What Being an Accountant Has Taught Me About Reconciliation

How can being an accountant help you think more like Christ? Here are a few thoughts you might have never considered.

What Being an Accountant Has Taught Me About Reconciliation
Photo by Towfiqu barbhuiya / Unsplash

I'm not quite sure how I ended up as an accountant. I can count on one hand, with one finger, the people I know who honestly dreamed of being an accountant. But the rest of us? Even just mentioning my vocation is a great way to kill a conversation! Who wants to hear about how the VLOOKUP function was obviously made obsolete with the release of the XLOOKUP? And that’s not even mentioning the even less useful HLOOKUP.

It's not that I don't enjoy what I do. It’s just that I sometimes need to reconcile my past dreams with where I've ended up. It’s a somewhat consistent reconciliation, which is a little ironic. You know, since in accounting, reconciliation is such a constant process.

Each month, as part of my job, I revisit and review scores of accounts to make sure they align with where they should be. If our books disagree with a bank statement, for example, it’s my job to figure out why. Where could the discrepancy be hiding? Maybe it got booked to another account? Or was it just missed altogether?

It's Like a Math Version of Hide and Seek.

I’m basically a math detective. Whenever I don the cape of accountancy, it’s my duty to search out brokenness wherever it may lie and restore balance. And let me tell you, it’s a never-ending battle. It’s constant work.

My tendency has long been to push for perfection. I want my books to sing. If I find a mistake in a given month, my impulse is to correct it immediately and get it in the right period. With tight deadlines, though, that's very nearly impossible.

Maybe if I worked long enough, if I developed good enough systems, if I pushed myself to the brink and was blessed with a little luck… maybe then I could have a perfect month. I could be 100% in balance. But what about next month? The month after? Even if I were an incredible accountant—something I don’t claim to be—such a constant push would be unsustainable. At some point, my strength would fail.

But there’s one really, really cool thing about reconciliation—strictly in the realm of accounting, of course. This definitely isn’t an allegory for anything else. According to the Generally Accepted Accounting Principles, a set of books doesn’t need to be perfectly in balance to pass inspection.

No one wants an accountant to spend hours chasing pennies. Not stakeholders, not coworkers, not even auditors. As long as you've resolved materially significant issues and develop an action plan to deal with the rest, you can technically be reconciled. Your books might not be in balance yet, but the greatest task is done.
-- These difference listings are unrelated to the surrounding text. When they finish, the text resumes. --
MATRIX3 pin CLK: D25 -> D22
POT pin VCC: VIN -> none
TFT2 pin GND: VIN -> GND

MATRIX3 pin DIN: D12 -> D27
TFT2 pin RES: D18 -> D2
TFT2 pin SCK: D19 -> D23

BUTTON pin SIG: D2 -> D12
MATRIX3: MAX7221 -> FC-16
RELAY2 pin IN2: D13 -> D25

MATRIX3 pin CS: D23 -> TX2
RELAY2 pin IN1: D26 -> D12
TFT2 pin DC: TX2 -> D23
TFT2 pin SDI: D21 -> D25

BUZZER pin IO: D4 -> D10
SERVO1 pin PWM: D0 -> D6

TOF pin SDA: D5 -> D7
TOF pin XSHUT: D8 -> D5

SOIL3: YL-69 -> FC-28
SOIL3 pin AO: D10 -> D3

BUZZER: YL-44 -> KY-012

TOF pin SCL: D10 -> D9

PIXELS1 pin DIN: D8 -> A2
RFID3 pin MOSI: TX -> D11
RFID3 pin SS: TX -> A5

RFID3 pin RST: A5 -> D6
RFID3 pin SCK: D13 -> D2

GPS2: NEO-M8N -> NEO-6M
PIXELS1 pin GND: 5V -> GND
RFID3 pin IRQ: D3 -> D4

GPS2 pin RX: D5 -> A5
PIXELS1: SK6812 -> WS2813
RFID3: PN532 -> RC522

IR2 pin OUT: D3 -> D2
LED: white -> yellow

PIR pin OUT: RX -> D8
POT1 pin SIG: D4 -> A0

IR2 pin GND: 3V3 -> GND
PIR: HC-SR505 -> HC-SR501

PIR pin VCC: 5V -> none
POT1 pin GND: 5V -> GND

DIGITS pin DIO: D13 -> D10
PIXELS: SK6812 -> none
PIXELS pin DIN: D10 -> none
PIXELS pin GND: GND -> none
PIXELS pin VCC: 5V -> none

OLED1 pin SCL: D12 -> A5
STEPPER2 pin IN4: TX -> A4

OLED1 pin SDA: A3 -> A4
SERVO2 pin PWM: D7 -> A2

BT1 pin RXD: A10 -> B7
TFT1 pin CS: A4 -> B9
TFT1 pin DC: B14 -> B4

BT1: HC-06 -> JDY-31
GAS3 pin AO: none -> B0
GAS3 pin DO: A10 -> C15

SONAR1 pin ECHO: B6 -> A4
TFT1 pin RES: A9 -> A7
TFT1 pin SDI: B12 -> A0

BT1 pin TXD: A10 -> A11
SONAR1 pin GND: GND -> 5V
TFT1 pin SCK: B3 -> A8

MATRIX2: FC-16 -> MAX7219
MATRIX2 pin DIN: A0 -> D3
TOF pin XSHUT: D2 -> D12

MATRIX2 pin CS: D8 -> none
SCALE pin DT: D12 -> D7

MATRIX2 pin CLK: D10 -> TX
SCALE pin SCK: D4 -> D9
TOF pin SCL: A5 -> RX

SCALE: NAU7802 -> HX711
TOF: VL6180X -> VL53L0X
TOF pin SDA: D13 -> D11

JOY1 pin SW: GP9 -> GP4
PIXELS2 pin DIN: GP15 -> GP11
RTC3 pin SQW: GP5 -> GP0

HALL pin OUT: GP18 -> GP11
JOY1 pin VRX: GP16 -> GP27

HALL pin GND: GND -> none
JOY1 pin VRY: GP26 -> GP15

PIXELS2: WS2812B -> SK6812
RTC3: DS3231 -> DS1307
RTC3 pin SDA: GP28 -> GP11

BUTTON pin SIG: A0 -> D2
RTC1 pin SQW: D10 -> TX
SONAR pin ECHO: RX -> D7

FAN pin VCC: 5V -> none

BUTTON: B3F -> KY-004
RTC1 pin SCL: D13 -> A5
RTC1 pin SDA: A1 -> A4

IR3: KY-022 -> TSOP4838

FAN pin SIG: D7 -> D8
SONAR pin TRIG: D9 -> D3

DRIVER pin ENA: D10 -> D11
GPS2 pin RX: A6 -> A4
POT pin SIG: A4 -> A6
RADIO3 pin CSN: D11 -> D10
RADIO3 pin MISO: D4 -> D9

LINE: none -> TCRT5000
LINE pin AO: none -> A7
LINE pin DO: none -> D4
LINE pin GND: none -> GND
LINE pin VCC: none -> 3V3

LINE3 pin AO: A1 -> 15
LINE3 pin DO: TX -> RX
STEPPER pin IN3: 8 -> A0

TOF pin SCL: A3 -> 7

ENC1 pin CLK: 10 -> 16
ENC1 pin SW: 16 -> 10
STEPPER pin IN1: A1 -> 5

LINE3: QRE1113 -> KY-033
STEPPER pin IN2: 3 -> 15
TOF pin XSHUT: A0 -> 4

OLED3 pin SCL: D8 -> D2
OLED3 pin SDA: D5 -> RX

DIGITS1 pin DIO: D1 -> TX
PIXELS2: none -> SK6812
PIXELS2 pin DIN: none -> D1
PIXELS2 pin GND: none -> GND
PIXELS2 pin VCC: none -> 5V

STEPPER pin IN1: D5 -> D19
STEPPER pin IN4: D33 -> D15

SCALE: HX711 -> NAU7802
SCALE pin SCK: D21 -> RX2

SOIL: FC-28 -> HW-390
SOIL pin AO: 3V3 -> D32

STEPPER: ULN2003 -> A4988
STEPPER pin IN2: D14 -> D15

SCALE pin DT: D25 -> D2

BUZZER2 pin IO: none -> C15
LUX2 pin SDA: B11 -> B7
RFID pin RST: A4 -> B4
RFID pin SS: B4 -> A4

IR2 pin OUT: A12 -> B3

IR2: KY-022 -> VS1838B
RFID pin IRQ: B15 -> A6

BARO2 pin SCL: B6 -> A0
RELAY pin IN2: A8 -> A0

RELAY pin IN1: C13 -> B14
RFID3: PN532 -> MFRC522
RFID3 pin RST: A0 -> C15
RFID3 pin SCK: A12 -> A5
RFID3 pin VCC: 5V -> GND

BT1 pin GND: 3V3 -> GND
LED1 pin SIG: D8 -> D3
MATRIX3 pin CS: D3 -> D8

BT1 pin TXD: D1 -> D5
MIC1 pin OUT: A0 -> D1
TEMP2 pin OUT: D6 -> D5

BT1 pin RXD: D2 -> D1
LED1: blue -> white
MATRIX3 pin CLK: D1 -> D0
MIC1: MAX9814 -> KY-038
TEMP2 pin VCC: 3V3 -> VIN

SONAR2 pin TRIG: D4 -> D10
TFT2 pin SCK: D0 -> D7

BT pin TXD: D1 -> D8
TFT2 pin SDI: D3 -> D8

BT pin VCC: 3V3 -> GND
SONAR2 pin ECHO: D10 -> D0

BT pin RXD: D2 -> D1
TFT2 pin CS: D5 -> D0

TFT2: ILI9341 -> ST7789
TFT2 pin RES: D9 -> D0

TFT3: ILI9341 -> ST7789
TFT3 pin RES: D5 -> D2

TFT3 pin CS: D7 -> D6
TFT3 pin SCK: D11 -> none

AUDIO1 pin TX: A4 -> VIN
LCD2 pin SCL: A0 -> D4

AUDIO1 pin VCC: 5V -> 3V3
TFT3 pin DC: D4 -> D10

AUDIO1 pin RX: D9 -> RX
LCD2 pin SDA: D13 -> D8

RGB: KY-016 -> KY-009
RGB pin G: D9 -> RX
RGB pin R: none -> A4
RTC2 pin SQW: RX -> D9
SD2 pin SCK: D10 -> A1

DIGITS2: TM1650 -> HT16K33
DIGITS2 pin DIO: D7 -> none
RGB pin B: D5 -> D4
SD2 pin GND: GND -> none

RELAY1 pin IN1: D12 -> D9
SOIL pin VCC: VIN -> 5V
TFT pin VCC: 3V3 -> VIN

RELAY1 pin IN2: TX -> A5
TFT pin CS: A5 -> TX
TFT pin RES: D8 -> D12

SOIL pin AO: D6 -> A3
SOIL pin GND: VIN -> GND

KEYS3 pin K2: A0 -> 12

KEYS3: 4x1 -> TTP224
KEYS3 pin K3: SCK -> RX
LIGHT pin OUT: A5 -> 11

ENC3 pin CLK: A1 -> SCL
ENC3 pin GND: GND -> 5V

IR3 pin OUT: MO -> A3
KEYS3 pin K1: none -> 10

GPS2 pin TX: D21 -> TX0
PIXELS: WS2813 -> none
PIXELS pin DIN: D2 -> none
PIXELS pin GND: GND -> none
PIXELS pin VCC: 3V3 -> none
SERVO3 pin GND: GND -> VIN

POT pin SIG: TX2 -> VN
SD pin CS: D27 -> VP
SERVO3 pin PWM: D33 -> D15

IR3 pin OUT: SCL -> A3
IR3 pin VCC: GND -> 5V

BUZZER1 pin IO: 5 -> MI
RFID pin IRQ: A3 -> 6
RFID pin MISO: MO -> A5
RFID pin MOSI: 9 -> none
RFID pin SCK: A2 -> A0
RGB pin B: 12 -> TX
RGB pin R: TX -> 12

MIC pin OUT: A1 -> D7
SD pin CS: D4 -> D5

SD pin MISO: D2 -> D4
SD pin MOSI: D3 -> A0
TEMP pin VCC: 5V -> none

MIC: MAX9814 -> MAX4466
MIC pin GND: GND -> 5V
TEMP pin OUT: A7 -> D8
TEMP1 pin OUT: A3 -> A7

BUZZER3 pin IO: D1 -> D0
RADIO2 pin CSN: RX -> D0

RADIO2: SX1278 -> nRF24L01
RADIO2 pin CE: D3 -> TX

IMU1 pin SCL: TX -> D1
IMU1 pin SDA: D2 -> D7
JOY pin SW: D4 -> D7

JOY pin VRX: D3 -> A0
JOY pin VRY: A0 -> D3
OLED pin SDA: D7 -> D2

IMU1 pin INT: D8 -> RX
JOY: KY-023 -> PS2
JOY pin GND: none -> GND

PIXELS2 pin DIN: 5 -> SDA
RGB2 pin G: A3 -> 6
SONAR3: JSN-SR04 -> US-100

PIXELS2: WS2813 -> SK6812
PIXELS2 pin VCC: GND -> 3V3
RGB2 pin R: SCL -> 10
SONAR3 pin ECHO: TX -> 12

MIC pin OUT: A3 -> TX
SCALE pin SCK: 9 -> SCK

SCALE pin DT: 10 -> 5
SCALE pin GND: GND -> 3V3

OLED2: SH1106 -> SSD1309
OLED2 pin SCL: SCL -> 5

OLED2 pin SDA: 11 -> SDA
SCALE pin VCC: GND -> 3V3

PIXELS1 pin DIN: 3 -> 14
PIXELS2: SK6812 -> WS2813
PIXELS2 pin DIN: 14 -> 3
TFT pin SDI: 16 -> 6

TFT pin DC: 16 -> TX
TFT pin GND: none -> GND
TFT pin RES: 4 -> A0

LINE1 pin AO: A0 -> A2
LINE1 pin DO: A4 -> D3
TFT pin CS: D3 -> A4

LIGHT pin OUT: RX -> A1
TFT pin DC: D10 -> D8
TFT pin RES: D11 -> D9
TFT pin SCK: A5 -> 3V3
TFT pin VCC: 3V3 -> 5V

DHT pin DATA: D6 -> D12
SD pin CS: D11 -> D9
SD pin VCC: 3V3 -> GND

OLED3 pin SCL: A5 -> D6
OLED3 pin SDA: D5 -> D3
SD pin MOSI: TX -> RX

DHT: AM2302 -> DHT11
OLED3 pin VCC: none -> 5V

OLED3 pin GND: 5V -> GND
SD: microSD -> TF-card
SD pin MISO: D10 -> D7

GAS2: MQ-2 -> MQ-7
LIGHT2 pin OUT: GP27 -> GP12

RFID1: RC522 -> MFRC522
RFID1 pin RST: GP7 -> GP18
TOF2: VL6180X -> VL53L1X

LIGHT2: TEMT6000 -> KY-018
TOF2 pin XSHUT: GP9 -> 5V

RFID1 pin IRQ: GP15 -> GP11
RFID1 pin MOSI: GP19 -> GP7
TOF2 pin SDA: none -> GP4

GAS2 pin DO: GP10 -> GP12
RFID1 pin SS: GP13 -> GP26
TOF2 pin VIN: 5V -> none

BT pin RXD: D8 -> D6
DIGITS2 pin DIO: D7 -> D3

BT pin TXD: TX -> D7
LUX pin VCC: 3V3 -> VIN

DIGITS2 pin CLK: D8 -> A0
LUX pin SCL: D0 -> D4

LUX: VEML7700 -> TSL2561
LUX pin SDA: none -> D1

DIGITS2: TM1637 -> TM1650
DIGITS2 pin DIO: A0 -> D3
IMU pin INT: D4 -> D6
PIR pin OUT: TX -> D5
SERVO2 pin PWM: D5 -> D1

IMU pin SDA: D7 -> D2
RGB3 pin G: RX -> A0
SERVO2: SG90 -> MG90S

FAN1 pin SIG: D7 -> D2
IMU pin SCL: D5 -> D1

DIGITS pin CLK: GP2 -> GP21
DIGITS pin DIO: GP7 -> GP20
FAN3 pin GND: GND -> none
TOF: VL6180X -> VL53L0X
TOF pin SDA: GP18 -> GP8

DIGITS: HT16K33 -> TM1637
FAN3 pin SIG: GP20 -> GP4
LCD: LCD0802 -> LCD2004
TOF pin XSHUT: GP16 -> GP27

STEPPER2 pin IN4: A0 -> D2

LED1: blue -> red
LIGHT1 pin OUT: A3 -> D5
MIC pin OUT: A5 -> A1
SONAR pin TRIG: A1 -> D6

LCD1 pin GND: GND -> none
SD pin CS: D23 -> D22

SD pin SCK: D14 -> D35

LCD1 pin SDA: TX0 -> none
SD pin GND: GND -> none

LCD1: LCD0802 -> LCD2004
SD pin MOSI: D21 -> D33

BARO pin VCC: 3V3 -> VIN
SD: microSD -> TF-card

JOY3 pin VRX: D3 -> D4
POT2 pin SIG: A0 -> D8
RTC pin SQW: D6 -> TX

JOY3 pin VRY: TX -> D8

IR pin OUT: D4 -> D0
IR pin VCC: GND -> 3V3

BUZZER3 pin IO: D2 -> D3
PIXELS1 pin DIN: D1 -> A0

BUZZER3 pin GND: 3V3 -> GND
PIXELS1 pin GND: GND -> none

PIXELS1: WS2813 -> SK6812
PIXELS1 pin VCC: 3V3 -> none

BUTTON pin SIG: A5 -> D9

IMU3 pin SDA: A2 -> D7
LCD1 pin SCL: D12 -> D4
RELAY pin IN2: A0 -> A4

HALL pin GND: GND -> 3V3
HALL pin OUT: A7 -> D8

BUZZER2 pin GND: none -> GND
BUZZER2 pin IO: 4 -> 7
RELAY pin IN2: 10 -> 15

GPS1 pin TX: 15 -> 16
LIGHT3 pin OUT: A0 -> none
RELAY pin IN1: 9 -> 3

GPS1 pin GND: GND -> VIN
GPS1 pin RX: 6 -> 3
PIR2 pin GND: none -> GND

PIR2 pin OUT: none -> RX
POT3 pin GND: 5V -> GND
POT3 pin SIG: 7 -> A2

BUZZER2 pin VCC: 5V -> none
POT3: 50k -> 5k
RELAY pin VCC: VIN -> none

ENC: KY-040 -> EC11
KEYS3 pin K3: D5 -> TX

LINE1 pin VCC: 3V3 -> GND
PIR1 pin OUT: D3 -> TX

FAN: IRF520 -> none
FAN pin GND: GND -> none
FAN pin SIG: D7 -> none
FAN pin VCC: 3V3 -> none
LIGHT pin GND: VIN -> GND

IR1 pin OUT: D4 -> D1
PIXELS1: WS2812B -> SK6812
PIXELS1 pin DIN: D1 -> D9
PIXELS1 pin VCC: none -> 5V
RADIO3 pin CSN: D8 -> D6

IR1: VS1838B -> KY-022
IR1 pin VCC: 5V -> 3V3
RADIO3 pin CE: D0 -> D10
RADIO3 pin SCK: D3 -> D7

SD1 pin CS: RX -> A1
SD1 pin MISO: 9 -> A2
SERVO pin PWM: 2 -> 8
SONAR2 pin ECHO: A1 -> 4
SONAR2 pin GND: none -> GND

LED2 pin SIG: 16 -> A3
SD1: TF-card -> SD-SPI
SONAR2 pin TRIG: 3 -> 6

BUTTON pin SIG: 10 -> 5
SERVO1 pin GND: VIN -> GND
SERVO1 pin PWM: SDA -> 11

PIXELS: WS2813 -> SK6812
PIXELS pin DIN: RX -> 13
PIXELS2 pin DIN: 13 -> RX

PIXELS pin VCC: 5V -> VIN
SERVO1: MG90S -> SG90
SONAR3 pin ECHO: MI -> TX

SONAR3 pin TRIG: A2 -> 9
Here's Why Accounting Is a Beautiful Metaphor

I’m reminded of what Paul said in Romans 5:

For if, while we were still enemies, we were reconciled to God through the death of His Son, how much more, now that we have been reconciled, shall we be saved by His life.

God reconciled us when we were still enemies. He didn’t require perfect balance or alignment to restore our relationship with him. He recognized that we could never earn perfection by holding tight to Levitical law. That task would be a constant battle under our own power. But being reconciled to God isn't something that comes from our own power.

In this, I’m afraid the accounting metaphor falls apart. In accounting, I’m responsible for solving the big stuff. Any differences that remain must be immaterial. Auditors are fine with such imperfections because they don’t really matter in the fuller picture. When it comes to God, though? Our separation from him was deeply material. God is just, and justice—any single lack of imperfection—demanded death.

Even if I worked long enough, if I developed good enough systems, if I pushed myself to the brink and was blessed with a lot of luck…Even then, I could never earn my place. But God, in his mercy, put his own action plan into effect. He sent his Son to pay off our debt, cutting through the brokenness to restore our relationship to him. And in that, justice was served.

It’s strange to think, even now. There are moments when I feel wildly out of balance. There are days when I feel distant from God, when “what I want” takes center stage. But even in those times when balance with God feels so far out of reach, his justice endures, and his promise remains. I am reconciled. And reconciliation is just the beginning. As 1 John 1:9 says, “If we confess our sins, he is faithful and just and will forgive us our sins and purify us from all unrighteousness.”